As the practice of money lending would become more popular, the adherent deals would be made by tradesmen, artisans or mechanics, the individuals located on the inferior steps of the social ladder. The Samurais, who were the vassals, perceived money as "the ugliest thing" and believed that even handling it would "pollute" their hands. Most of the money lending activities then would be handled with the utmost discretion and even in secrecy at times (Soyeda, 1994).

At a time in which the Japanese society was placing the greatest emphasis on the development of their overall society, the actual act of lending money to help someone would be considered superior to the necessity of reimbursing the loan. In such a context, the merciful laws, known as the Tokusi, would state that after a specific time period in which the debtor has proven unable to pay back the loan, his debt would be erased and the creditor had no right to pursue the reimbursement of his money (Soyeda).

This emphasis on the public good was a major cause of the late developments in money lending. As the practices became more common, the money lenders began to demand an interest on their money. While it would suffer various modifications throughout the years, the interest rate remained relatively constant. And most importantly, it would always be fixed. Wari, the initial name used to refer to the interest rate, would eventually come to represent the change in the interest rate (Takekoshi, 2004).

By 1433 however, new laws had been instated to regulate the practices of money lending.

They would basically argue: "(1) Articles of daily use may be pawned, but the term for wearing apparel is limited to a year and that of weapons to two years (2) the rate of interest must be within fifty per cent (3) Those who do the business without sufficient funds shall be punished, and if they abscond, the liability must be borne by the people of the district" (Soyeda) An interesting aspect of the early stages money lending in Japan is that the creditors would often require a guarantee.

And this guarantee would be a certain good held by the debtor until the creditor paid back his debt. In other words, the mechanism was that of the modern day pawn shops. Future laws would be introduced to regulate the treatment of pawned items. In this order of ideas, in 1790, the Hundred Clauses clearly stated that pawned items could only be sold by the creditor after eight months and that the creditors who broke this rule stood to face severe repercussions.
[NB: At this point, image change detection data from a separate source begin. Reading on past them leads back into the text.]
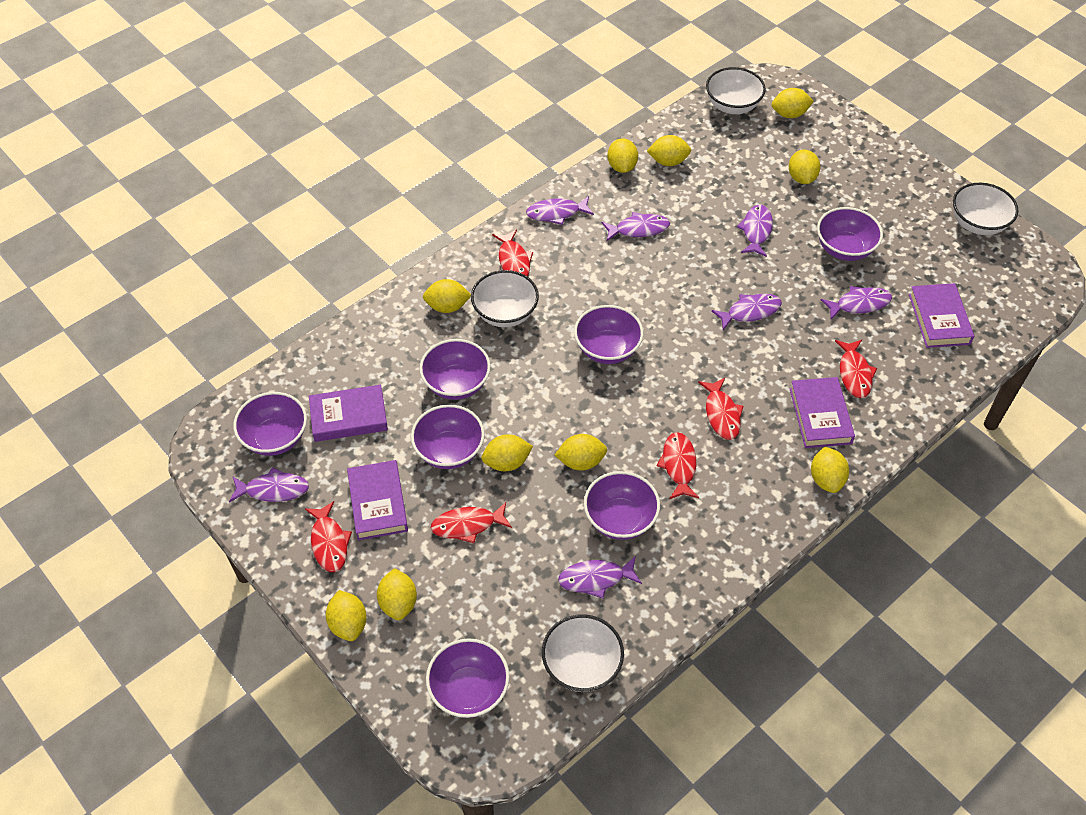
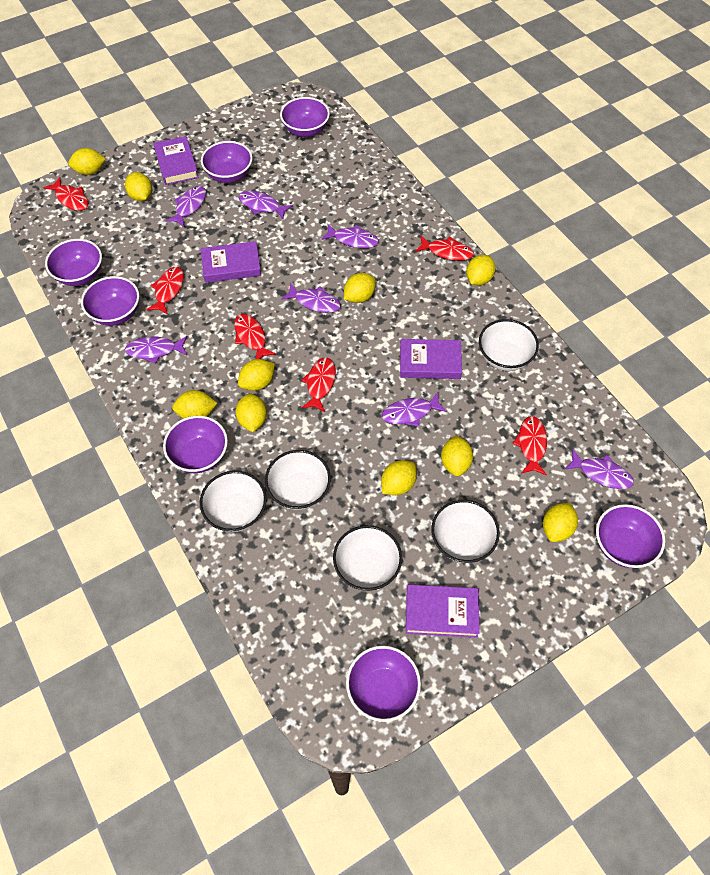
white bowl: 4 -> 5

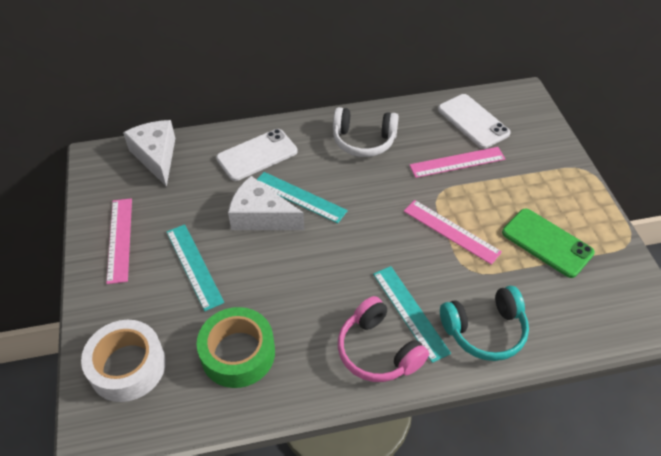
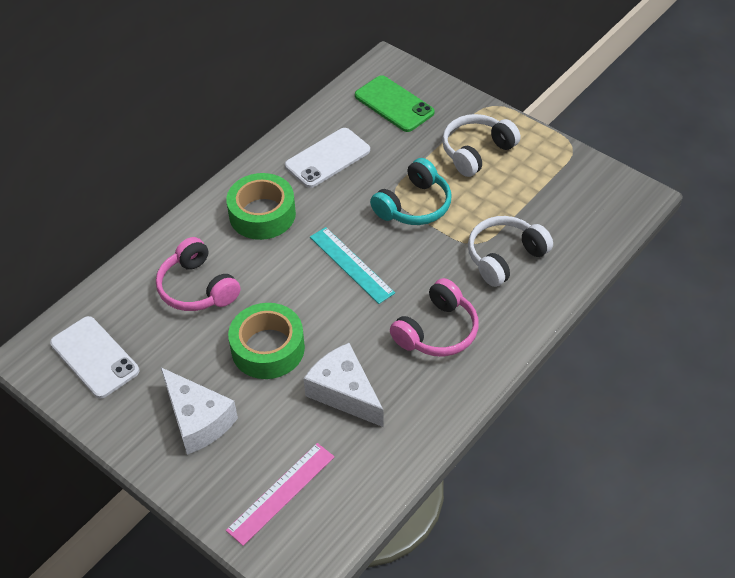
green tape: 1 -> 2
pink headphones: 1 -> 2
pink ruler: 3 -> 1
turquoise ruler: 3 -> 1
white headphones: 1 -> 2
white tape: 1 -> 0

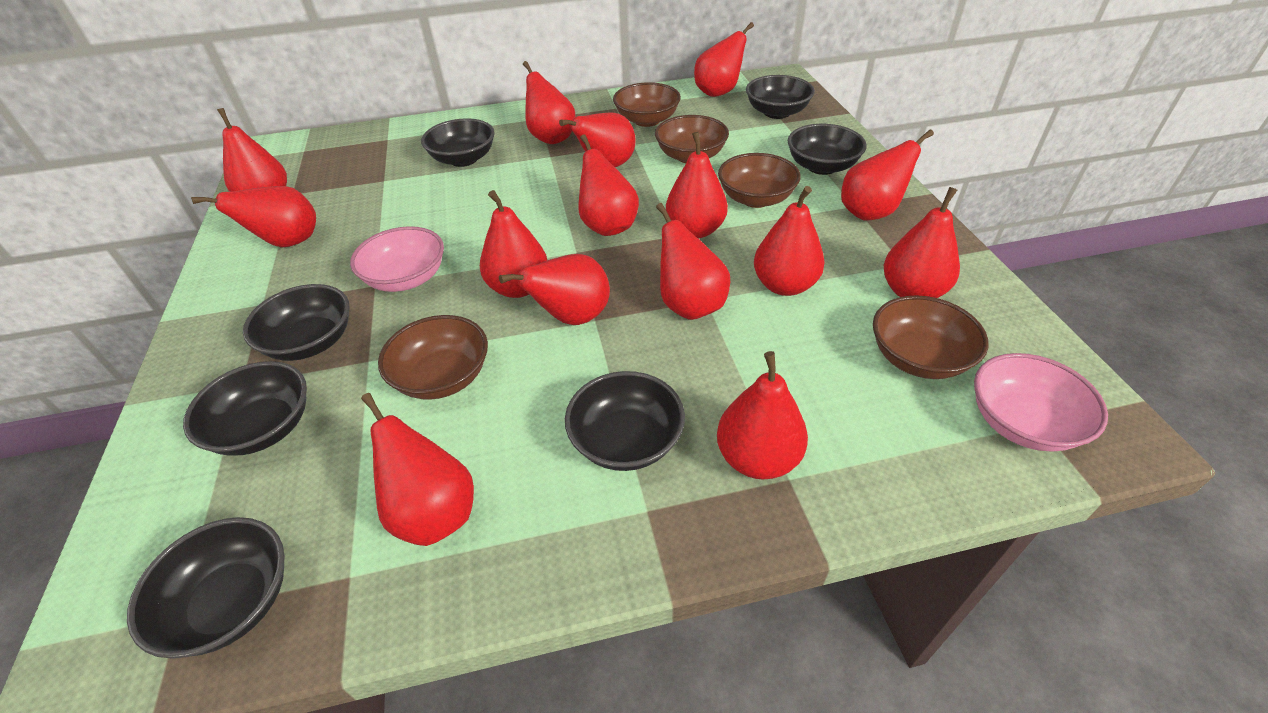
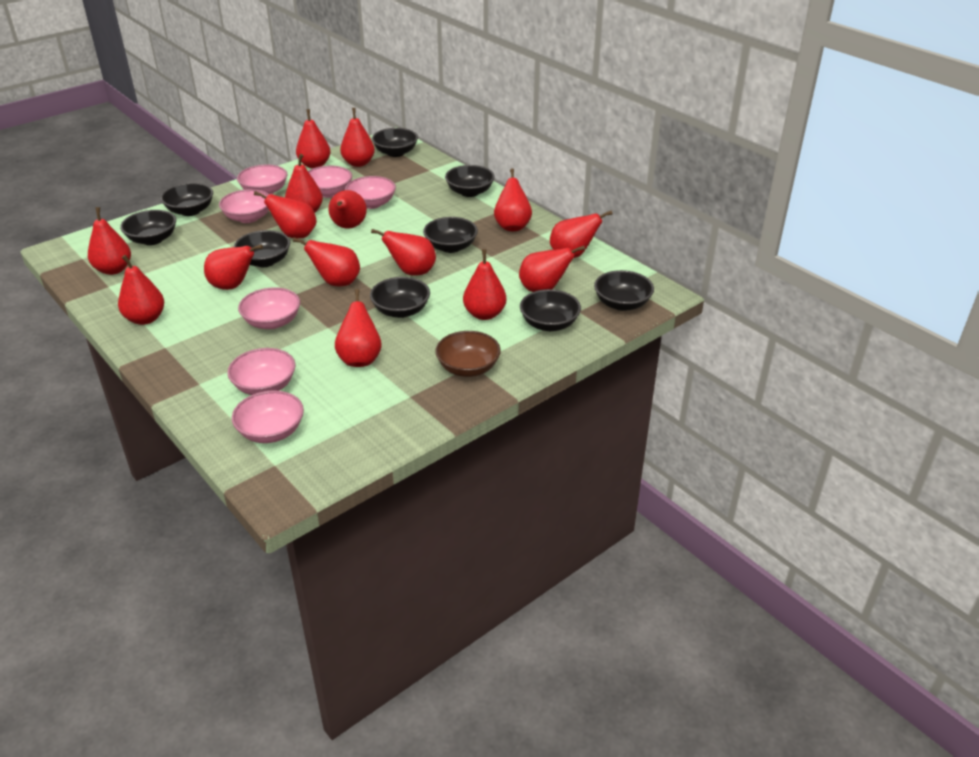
black bowl: 7 -> 9
brown bowl: 5 -> 1
pink bowl: 2 -> 7

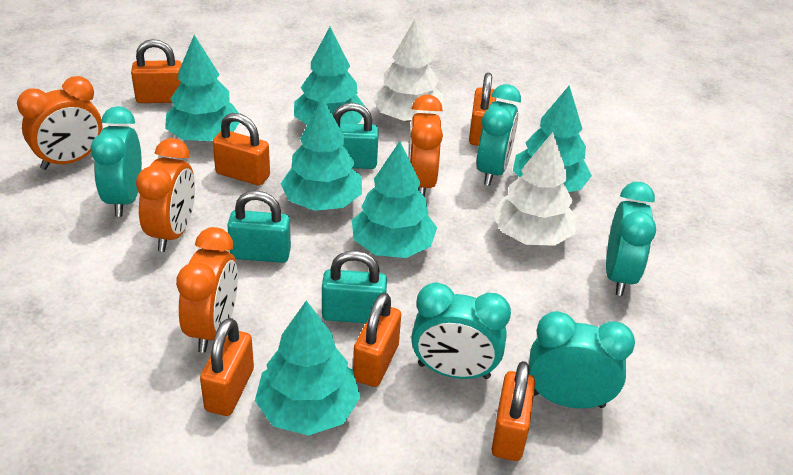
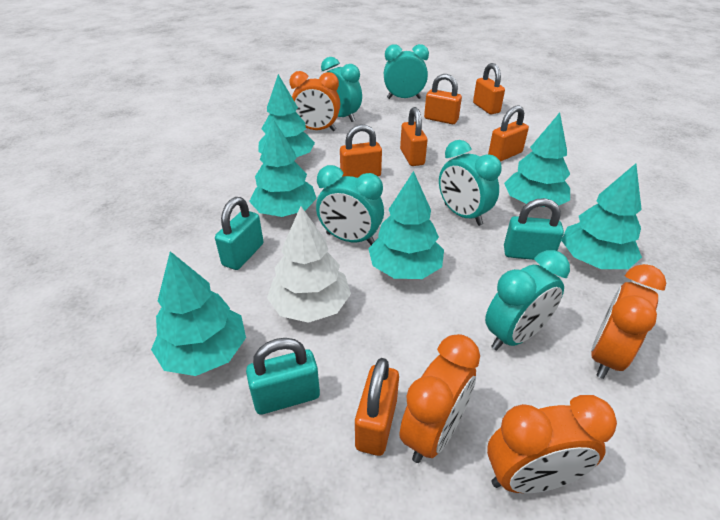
white tree: 2 -> 1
In the aftermath of these laws, which, amongst other things, recognized the existence and importance of pawns, the lending money institutions would increase in role, presence and weight. The elements of secrecy would be significantly reduced and the behind-street and in-the-dark operations would be replaced with money lending operations, which occurred in broad daylight and in the specially created locations of the lenders. By this time, the money lending houses and the pawn brokers had become more popular. Difficulties were however raised by the existence of several currencies.

Each district would issue its own coins as the country had not promoted a single official currency. The people used a myriad of gold and silver coins, some of the most common ones being the Joji-han, the Koshu-kin, the Juyei-han or the Yeiji-han (all gold coins). Yet, the coins would generically be approved of by the shogun. The Shogunate would also approve of the people in charge of lending.